In my earlier post, I introduced you to the basic framework of the Rebels and the world in which they work. Now I’m moving on to tell the story of the first in the six-part series: The Rebel (technically, the fourth book in the series, The Gang, takes place before The Rebel [and coincides with the first bit too], but since I wrote it after it felt wrong to insert in in the beginning. Especially as it only really gets its significance after reading the first 1-3). (<- gosh, that was a long parenthetical! Sorry! 😛 )
Note: In this post I tell the big secret. So stay tuned. If you get bored and want to quit, but you still was to know THE BIG DEEP DARK MYSTERIOUS SECRET NO ONE KNOWS ( 😀 ), it’s towards the end of the post. Scroll down till you see bolded words. And I understand if you want to skip to it. I might too if I were in your shoes. 😛
We first meet Wystaria as a servant girl to Lady Alice, who could truthfully be called many uncouth names but is, summarily, a jerk(ess?). She is one of those people who doesn’t know what humor or taking things lightly is, and Wystaria’s sassy humor aggravates her more than a plague of fleas. When Wystaria hears that she is planning to have her killed, she flees to the sea, heading for Saathlir (the rich and friendly motherland of Kole). She takes the shortest route, which takes her within sight of the dreaded Rebel Mountain, but nothing untoward happens, at least on the Rebel front. She does have several run-ins with bandits, but Wystaria… well, has her own fighting style. She beats the bandits fairly easily the first time, and even when the return with more men, she successfully defeats them and makes her escape. But just before she reaches the sea, soldiers sent by the steward catch up with her and take her prisoner despite her nearly escaping through their fingers. After a strange interaction with the steward meant to pass for a trial, he charges her with treason and tells her to take her impudence to the hangman the next day. She locked in cell 32, a little Rebel series Easter egg that appears in each story in some way or another. She is confused, because she still has no idea why she suddenly has, it seems, enemies all around her hungering for her death. She literally has no clue why anyone would want her dead or who she might have antagonized. Even the steward clearly wants her dead.

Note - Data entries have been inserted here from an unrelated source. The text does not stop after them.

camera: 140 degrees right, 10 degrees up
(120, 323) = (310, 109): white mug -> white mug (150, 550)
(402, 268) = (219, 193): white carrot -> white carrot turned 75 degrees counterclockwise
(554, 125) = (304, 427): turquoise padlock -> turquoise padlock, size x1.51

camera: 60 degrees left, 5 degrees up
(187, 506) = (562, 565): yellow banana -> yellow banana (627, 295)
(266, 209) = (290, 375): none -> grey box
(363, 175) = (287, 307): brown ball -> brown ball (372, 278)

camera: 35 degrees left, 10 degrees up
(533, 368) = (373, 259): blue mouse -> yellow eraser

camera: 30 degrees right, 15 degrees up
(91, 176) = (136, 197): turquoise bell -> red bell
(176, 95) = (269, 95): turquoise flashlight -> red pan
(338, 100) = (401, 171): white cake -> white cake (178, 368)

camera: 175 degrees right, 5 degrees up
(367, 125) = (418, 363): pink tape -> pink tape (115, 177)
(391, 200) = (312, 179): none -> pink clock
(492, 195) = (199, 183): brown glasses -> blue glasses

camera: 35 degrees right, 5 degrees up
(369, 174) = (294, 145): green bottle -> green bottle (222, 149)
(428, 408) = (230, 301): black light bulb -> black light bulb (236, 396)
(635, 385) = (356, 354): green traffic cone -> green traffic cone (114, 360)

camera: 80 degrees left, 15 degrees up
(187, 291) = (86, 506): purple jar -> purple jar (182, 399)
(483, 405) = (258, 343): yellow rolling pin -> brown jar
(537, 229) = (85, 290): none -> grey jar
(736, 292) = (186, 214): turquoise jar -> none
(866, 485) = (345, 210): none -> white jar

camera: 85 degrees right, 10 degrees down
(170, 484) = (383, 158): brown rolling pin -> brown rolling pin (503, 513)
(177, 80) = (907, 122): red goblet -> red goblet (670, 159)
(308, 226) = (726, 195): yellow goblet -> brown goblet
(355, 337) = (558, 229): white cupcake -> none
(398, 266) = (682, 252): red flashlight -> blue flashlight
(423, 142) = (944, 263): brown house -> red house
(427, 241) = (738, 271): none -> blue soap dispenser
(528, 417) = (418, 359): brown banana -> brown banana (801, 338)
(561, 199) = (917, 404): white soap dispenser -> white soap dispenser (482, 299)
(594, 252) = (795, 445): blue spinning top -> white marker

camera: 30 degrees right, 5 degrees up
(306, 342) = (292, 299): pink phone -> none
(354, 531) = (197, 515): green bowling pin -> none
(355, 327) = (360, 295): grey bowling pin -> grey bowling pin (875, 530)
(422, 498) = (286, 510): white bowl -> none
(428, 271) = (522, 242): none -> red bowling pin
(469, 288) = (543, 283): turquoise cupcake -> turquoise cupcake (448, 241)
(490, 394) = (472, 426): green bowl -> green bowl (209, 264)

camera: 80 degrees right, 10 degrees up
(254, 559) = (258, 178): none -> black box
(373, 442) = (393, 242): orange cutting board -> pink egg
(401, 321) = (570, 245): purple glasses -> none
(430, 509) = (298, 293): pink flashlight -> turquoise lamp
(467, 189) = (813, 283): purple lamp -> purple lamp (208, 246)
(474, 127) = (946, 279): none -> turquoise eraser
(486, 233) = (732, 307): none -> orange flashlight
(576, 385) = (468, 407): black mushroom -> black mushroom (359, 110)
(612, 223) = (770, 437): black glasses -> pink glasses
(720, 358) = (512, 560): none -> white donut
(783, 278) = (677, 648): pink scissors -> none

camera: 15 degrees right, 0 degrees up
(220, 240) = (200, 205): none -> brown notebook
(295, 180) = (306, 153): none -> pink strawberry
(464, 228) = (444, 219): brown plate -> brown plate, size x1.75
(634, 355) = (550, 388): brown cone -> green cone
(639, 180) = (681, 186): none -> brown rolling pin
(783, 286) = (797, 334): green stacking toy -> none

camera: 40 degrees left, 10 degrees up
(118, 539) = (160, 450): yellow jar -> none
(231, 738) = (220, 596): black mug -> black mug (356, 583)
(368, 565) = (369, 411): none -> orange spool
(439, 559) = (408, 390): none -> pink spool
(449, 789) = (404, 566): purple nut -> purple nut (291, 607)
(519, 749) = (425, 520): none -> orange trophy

The tide turns for Wystaria when she is rescued or taken captive, which she isn’t sure, by a Rebel team (reminder: the Rebels work in teams, two Rebels to a team). They take her to the top of the Rebel Mountain to meet with their captain, who, they tell her, will answer her questions.
I have to admit, her meeting with Johann is one of my favorite scenes, if not my favorite. If you want to read the whole conversation, you can find it here. And it was double cool because in The Gang, the prequel to The Rebel, I wrote the scene over again, but from Johann’s perspective. Okay, moving on. 🙂
(for those of you who want a nutshell, here you go:
- The ruling king is the late king’s cousin.
- The son of the late king disappeared with his mother after his death.
- His mother was murdered by Lady Alice and (though his enemies wish he was dead and tell the kingdom he is and try to make him be) the prince, the true heir to the throne, is still alive and in hiding somewhere.
- The Rebels are trying to track him down to put him on the throne and reestablish the kingdom as it was of old.
- The steward is the real brains behind the plot, and the king is more of a puppet than anything else.
- The steward is the one after Wystaria, seeking her death, but no one is certain why.
- The Rebels (well, Johann more like) want Wystaria to join them.
That, I think, is all you need to know 🙂 )
So in the end, Wystaria joins the Rebels (led by Johann, the captain, and his brother Rupurt, second-in-command), and the next day begins her training. In these days of the Rebels, training is more loose, meaning it’s more unstructured. Each trainer teaches their student to fight with knives and tactical thinking and stalking and sneaking skills, they have group drills for mass fights, and once the student is deemed competent in the necessary skills, they pass a test and are initiated. In later years the process becomes more organized and structured, but not now.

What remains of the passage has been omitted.